Autonomous Scientific Discovery Engine NovumMind Released: AI Independently Proposes Hypotheses and Discovers New Superconducting Compounds
NovumMind achieves full autonomy from hypothesis to experiment for the first time, discovering 4 new high-temperature superconductor candidates in 3 weeks, with papers submitted to Nature
Autonomous Scientific Discovery Engine NovumMind Released: AI Independently Proposes Hypotheses and Discovers New Superconducting Compounds
On March 19, 2029, the Max Planck Institute for Artificial Intelligence in Berlin announced that its NovumMind system had independently completed the full scientific discovery process — from hypothesis generation to experimental verification — without human intervention. Within three weeks, the system discovered four previously unknown high-temperature superconducting candidate compounds.
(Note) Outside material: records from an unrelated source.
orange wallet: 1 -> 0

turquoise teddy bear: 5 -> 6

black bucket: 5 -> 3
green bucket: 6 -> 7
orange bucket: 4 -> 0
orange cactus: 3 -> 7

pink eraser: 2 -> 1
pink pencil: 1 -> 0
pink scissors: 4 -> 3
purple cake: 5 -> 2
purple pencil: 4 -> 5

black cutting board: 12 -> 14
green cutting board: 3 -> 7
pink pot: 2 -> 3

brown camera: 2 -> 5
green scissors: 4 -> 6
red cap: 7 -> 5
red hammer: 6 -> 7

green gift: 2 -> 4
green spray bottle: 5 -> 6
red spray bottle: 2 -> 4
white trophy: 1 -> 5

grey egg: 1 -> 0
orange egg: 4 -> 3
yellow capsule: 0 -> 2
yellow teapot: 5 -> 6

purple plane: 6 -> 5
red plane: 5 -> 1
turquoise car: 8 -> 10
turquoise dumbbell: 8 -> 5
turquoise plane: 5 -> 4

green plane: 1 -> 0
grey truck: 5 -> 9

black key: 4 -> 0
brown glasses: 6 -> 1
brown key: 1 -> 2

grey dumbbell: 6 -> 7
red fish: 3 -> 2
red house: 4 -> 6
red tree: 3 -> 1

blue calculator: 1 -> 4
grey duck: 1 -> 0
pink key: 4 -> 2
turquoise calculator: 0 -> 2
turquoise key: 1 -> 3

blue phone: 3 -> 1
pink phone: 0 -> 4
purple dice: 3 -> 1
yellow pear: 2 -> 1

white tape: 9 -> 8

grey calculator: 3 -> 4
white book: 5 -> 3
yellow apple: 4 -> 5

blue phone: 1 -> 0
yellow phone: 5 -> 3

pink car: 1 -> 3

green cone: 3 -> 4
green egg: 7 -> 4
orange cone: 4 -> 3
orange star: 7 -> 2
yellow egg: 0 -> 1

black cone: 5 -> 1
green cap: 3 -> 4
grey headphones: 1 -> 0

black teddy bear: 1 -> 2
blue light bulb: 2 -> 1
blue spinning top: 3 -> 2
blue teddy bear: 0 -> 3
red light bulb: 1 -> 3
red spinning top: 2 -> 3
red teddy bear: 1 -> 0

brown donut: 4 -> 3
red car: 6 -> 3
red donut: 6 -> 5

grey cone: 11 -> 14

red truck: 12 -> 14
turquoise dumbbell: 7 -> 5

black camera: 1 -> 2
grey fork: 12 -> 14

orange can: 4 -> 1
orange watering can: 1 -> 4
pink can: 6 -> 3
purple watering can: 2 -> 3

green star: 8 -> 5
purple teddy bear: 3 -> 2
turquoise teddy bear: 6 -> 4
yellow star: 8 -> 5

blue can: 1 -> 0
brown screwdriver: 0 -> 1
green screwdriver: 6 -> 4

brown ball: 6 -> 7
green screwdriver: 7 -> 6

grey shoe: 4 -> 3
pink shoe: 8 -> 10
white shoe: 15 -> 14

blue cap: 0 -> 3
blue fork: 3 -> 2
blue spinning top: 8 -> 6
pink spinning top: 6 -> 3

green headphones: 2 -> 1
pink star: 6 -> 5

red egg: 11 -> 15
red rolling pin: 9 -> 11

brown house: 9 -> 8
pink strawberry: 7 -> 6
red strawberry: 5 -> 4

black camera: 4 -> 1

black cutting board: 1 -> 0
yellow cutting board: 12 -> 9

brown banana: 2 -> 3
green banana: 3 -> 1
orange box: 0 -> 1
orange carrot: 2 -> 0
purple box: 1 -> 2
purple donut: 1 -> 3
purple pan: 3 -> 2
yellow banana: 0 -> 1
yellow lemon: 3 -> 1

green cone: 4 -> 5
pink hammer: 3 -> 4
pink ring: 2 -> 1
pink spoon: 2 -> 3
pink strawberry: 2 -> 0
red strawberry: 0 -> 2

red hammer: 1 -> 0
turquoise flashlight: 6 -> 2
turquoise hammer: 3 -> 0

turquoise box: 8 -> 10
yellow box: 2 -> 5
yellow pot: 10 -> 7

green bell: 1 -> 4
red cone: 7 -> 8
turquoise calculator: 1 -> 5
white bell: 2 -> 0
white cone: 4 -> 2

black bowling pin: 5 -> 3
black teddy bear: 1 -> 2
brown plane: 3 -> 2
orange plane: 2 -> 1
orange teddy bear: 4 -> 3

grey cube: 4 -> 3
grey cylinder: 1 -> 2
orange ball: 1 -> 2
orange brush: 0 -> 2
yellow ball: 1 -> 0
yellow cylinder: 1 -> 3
NovumMind project lead Professor Thomas Richter stated at the press conference: "This is not an assistive tool — it is a genuine autonomous researcher. The system independently read over 2 million physics papers, autonomously formulated a new hypothesis about copper oxide lattice structures, and then designed 317 experimental protocols."
The system comprises three core modules: a hypothesis generator based on a 12-billion-parameter scientific reasoning model capable of identifying contradictions and gaps in massive literature; an experiment designer that filters viable approaches through physics simulation; and an execution module connected to four automated laboratory devices for material synthesis and electrical measurements.
During its three-week autonomous run, NovumMind executed 284 material synthesis experiments. Four compounds exhibited zero-resistance properties above 95K. An independent verification team at the Technical University of Berlin has confirmed the superconductivity of two of these compounds.
However, the results have sparked intense debate in the academic community. Cambridge University philosophy of science professor Eleanor Marsh noted: "When AI can autonomously discover scientific laws, we need to redefine the attribution of discovery rights and intellectual property. Who gets listed as first author on these papers?"
NovumMind's findings have been submitted to Nature and Physical Review Letters for peer review. The Max Planck Institute has indicated that the system's code and experimental data will be open-sourced after the review process is complete.